The fastest way to a bad course is to turn an SME transcript straight into slides. These three prompts pull the decisions out of the content first — you end up editing judgment calls instead of formatting bullets. Run them in order; paste your material where marked.
1 — Find the moments that matter
Here are my notes from a subject-matter interview:
[PASTE NOTES]
List the 3–5 moments where someone on the job has to make a judgment
call and could plausibly get it wrong. For each, give: the situation,
the right move, and the tempting wrong move people actually make.
Ignore anything that's just reference information.

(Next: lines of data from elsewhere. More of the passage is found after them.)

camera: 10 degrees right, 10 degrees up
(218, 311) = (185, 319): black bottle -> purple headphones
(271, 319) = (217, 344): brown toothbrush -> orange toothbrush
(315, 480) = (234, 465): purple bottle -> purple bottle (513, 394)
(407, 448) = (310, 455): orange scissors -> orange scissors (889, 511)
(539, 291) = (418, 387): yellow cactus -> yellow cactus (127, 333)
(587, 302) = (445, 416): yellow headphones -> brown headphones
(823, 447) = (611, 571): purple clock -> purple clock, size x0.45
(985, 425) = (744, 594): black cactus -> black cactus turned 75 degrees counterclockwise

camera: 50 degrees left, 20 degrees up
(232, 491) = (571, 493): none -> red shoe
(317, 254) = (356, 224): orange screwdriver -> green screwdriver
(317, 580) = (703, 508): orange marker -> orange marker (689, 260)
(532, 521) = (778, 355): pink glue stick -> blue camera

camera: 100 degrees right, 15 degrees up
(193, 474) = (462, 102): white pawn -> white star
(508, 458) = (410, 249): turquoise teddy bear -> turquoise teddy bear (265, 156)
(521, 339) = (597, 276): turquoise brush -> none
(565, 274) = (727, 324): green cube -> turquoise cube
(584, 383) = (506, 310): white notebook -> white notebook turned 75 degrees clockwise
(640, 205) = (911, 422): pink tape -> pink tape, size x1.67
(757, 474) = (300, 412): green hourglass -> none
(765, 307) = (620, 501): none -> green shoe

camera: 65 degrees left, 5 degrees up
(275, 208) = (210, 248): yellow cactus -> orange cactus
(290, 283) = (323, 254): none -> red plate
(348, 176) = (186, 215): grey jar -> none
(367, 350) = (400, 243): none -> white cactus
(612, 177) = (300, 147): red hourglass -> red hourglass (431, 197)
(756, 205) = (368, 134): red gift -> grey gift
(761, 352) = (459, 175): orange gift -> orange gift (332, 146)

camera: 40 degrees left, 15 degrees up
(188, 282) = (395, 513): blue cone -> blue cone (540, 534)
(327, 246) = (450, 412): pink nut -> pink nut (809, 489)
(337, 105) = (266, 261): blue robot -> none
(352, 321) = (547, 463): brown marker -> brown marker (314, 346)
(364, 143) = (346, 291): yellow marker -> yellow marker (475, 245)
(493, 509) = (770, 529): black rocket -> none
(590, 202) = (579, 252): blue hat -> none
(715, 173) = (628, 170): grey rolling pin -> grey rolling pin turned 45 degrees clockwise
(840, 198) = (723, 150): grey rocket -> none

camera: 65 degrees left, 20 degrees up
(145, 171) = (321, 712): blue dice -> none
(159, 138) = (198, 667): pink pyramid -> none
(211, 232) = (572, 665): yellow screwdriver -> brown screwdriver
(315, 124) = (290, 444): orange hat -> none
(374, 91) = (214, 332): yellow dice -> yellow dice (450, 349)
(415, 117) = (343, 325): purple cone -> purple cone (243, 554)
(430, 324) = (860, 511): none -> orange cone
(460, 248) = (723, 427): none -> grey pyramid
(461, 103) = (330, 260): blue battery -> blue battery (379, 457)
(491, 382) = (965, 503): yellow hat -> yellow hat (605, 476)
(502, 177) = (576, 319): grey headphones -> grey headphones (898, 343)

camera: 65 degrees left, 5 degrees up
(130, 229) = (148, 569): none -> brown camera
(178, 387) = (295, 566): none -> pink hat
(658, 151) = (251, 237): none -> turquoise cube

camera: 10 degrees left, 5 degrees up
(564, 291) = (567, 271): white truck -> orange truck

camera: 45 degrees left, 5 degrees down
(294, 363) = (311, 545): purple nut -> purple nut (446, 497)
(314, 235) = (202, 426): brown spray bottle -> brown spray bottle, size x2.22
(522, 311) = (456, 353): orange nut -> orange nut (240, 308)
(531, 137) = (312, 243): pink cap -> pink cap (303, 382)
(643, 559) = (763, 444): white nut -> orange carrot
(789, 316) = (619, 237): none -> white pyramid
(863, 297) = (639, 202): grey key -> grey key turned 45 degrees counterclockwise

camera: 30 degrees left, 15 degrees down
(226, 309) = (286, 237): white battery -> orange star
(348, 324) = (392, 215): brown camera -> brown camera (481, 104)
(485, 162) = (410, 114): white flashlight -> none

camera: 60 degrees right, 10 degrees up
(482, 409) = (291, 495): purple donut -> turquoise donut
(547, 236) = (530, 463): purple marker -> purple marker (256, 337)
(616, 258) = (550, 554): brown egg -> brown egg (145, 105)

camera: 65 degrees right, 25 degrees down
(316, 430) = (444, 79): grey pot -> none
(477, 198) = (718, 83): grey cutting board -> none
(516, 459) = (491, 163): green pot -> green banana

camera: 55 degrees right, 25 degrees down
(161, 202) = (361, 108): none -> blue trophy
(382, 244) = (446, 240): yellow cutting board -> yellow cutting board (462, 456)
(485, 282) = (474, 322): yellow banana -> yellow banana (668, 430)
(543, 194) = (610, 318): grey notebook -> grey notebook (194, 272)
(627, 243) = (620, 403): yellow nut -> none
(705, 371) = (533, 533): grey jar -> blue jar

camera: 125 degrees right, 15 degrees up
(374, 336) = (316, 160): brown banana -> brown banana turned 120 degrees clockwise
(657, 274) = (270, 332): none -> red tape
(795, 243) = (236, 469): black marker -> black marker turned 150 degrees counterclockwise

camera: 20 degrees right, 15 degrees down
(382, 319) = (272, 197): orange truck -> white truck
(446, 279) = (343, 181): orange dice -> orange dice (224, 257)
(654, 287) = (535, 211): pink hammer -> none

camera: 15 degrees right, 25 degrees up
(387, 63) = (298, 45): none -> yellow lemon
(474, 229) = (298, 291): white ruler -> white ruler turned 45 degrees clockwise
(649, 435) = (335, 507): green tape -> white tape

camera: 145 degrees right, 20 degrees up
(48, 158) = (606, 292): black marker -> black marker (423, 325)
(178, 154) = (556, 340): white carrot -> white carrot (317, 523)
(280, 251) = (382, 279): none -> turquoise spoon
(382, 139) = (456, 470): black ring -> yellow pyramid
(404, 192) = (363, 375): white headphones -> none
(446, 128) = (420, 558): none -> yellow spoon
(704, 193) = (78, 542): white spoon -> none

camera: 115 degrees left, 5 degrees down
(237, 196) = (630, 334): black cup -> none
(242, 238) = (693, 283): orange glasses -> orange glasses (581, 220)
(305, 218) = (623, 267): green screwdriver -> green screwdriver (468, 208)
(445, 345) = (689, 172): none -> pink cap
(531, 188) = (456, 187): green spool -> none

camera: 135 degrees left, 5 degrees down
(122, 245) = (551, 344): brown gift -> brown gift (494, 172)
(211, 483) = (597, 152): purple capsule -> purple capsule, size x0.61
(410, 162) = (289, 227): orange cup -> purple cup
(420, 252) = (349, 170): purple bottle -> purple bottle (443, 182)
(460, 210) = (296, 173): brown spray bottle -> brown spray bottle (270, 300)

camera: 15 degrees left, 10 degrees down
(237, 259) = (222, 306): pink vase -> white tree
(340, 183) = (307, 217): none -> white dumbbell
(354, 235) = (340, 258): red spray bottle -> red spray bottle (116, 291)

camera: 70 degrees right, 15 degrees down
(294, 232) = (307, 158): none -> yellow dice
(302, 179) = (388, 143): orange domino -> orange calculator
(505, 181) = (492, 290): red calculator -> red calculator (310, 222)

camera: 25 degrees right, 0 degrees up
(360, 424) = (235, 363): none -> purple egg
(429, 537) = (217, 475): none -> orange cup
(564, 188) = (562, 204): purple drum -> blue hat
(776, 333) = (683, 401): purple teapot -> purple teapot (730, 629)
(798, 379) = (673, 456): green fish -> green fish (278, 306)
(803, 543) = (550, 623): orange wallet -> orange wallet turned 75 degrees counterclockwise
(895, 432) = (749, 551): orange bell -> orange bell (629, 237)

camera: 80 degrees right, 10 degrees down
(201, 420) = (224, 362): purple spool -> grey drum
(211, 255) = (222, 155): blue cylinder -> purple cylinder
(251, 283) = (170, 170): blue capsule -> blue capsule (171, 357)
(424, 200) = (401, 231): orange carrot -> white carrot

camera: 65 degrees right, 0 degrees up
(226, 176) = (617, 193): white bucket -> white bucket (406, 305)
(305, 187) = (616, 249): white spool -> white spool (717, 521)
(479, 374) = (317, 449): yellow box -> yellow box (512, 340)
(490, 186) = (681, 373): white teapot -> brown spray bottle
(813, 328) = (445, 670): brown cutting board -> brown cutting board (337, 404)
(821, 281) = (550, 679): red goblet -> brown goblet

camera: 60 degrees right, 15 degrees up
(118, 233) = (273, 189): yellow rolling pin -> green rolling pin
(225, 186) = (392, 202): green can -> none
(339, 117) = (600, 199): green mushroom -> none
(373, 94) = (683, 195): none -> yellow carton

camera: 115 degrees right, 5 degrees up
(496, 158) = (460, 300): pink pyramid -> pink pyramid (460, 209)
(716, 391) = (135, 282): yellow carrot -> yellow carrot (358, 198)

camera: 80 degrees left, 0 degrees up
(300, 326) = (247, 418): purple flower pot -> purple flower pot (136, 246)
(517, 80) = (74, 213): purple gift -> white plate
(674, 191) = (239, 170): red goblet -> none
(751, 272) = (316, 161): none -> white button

2 — Draft a decision-first scenario
Take this moment:
[PASTE ONE MOMENT FROM STEP 1]
Write a short scenario where the learner faces the decision before any
teaching. Give one realistic setup, three options (one right, two that
reflect real misconceptions), and one-line feedback for each that
explains the reasoning, not just "correct" or "incorrect."
3 — Make it measurable
For that scenario, propose the xAPI statements it should emit (launched,
answered with the choice, passed/failed) and the single on-the-job
behavior it maps to, so it can be tracked to Kirkpatrick Level 3
instead of just completion.
Why decision-first beats content-first
A transcript is organized by what the SME knows; a scenario has to be organized by what the learner decides. Prompt 1 does that inversion — it discards reference material (which belongs in a job aid, not a course) and keeps only the moments with a tempting wrong move. If prompt 1 returns fewer than three genuine judgment calls, that’s a signal the content wants to be a job aid or a process fix, not training.